By this proposition an angle may be divided into 4. 8, 16 &c. equal parts, or, in general, into any number of equal parts which is expressed by a power of two.

It is necessary that the equilateral triangle be constructed on a different side of the joining line D E from that on which the given angle is placed, lest the vertex F of the equilateral triangle should happen to coincide with the vertex A of the given angle; in which case there would be no joining line F A, and therefore no solution.

In these cases, however, in which the vertex of the equilateral triangle does not coincide with that of the given angle, the problem can be solved by constructing the equilateral triangle on the same side of the joining line D E with the given angle. Separate demonstrations are necessary for the two positions which the vertices may assume.

1. Let the vertex of the equilateral triangle fall within that of the given angle.

The demonstration already given will apply to this without any modification.

2. Let the vertex of the given angle fall within the equilateral triangle.

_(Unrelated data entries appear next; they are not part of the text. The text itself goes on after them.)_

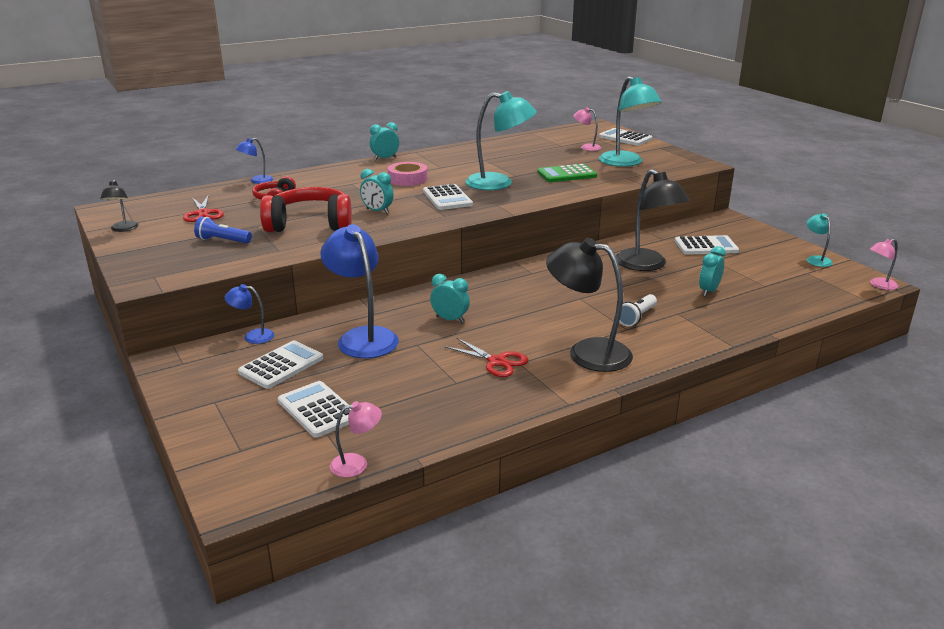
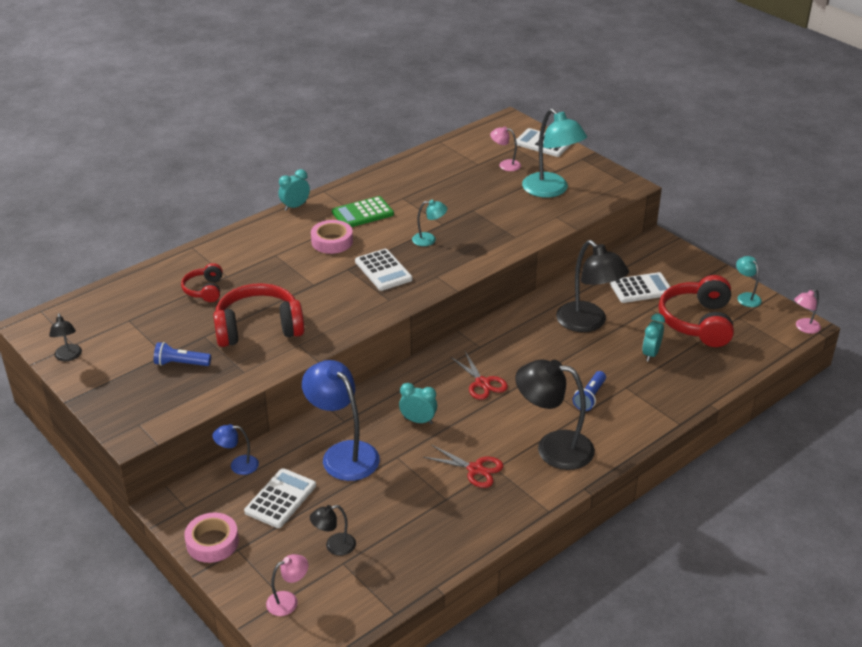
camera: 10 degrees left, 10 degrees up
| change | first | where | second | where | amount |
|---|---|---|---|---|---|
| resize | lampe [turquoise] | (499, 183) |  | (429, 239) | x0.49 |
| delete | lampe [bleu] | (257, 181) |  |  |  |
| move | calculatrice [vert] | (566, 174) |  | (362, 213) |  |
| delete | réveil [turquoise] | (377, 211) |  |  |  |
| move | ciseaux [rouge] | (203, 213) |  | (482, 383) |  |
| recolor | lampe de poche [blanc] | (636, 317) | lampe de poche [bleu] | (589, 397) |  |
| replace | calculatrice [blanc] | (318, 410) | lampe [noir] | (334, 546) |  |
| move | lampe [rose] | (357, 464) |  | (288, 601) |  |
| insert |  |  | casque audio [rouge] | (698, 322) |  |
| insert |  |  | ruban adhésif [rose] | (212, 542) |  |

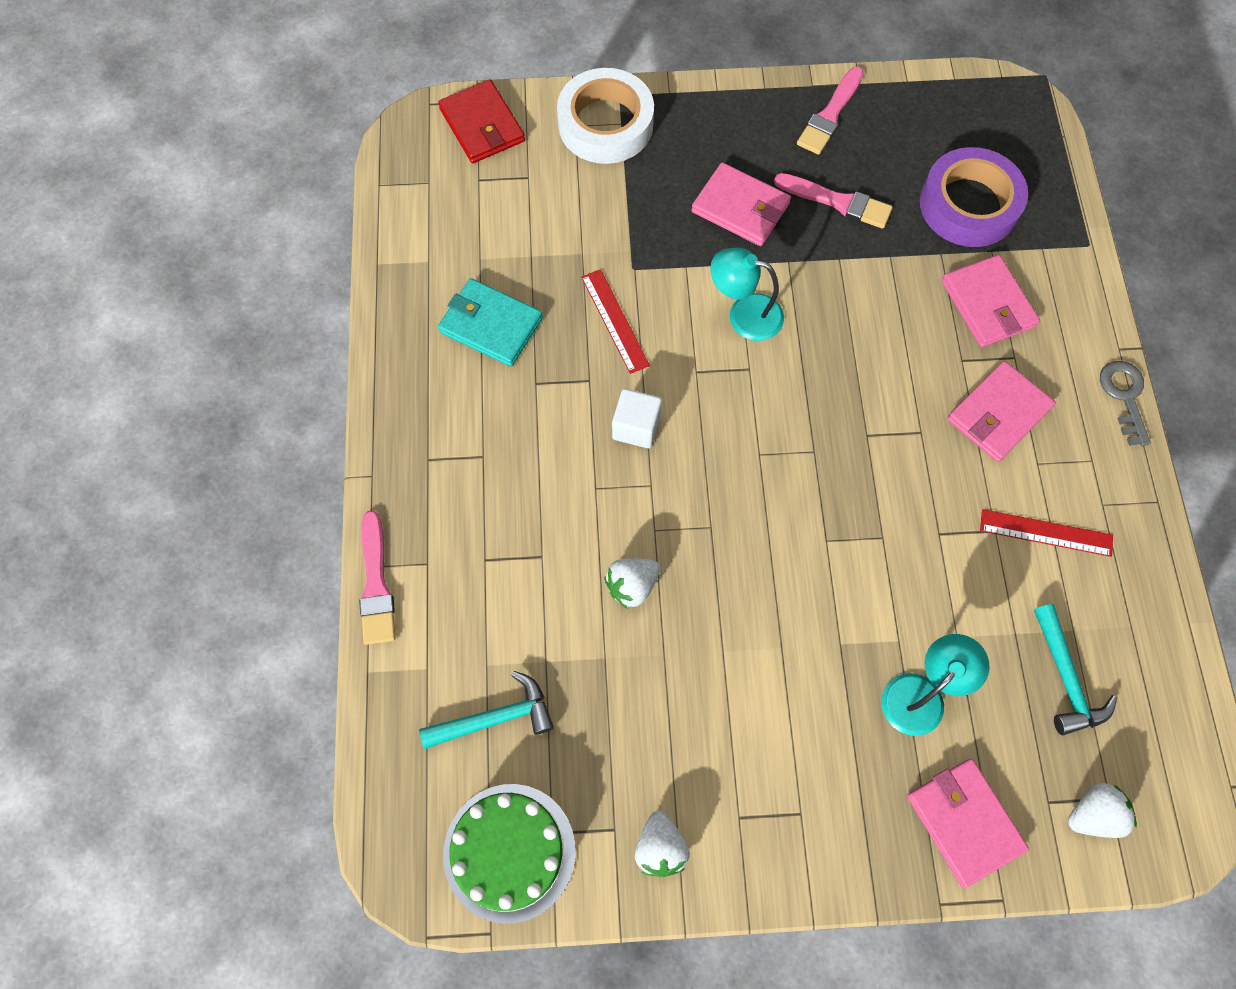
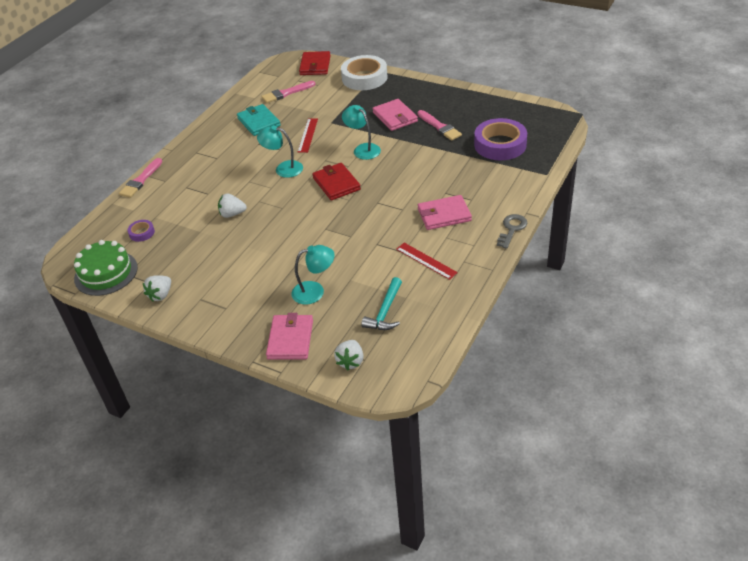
camera: 35 degrees right, 25 degrees down
| change | first | where | second | where | amount |
|---|---|---|---|---|---|
| move | pinceau [rose] | (830, 115) |  | (286, 93) |  |
| delete | portefeuille [rose] | (988, 304) |  |  |  |
| replace | cube [blanc] | (636, 427) | lampe [turquoise] | (283, 168) |  |
| replace | marteau [turquoise] | (495, 718) | ruban adhésif [violet] | (142, 233) |  |
| rotate | fraise [blanc] | (1093, 814) |  | (350, 361) | 90 degrees clockwise |
| insert |  |  | portefeuille [rouge] | (336, 184) |  |

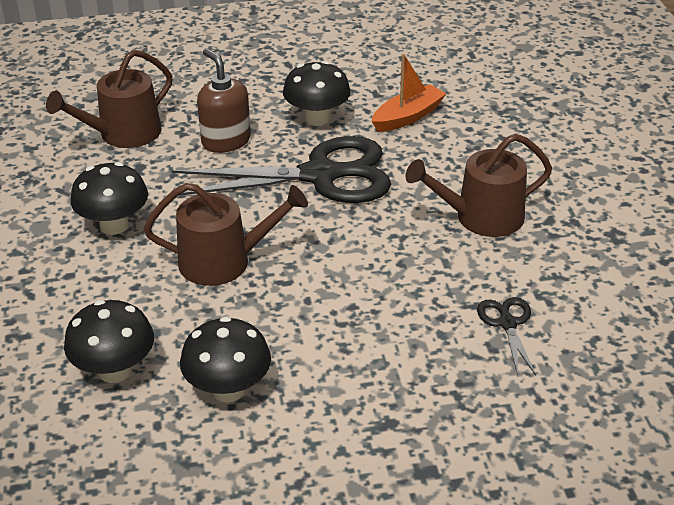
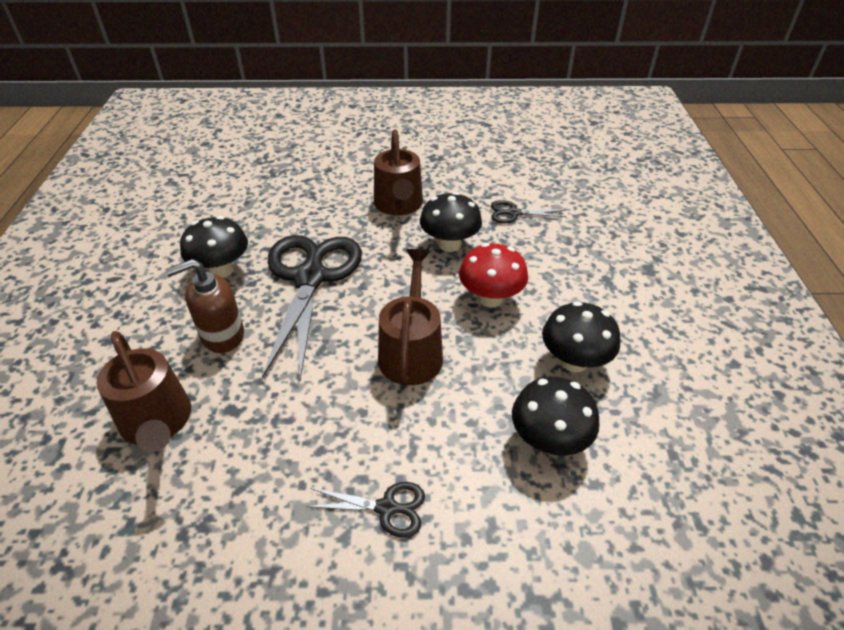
camera: 80 degrees left, 5 degrees up
| change | first | where | second | where | amount |
|---|---|---|---|---|---|
| delete | bateau [orange] | (407, 117) |  |  |  |
| move | champignon [noir] | (114, 225) |  | (449, 244) |  |
| insert |  |  | champignon [rouge] | (490, 298) |  |
| insert |  |  | ciseaux [noir] | (387, 508) |  |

The line F A produced will in this case bisect the angle; for the three sides of the triangle D F A are respectively equal to those of the triangle E F A. Hence the angles D F A and E F A are equal (VIII). Also, in the triangles D F G and E F G the sides D F and E F are equal, the side G F is common, and the angles D F G and E F G are equal; hence (IV) the bases D G and E G are equal, and also the angles D G A and E G A. Again, in the triangles D G A and E G A the sides D G and E G are equal, A G is common, and the angles at G are equal; hence (IV) the angles D A G and E A G are equal, and therefore the angle B A C is bisected by A G.

It is evident, that an isosceles triangle constructed on the joining line D E would equally answer the purpose of the solution.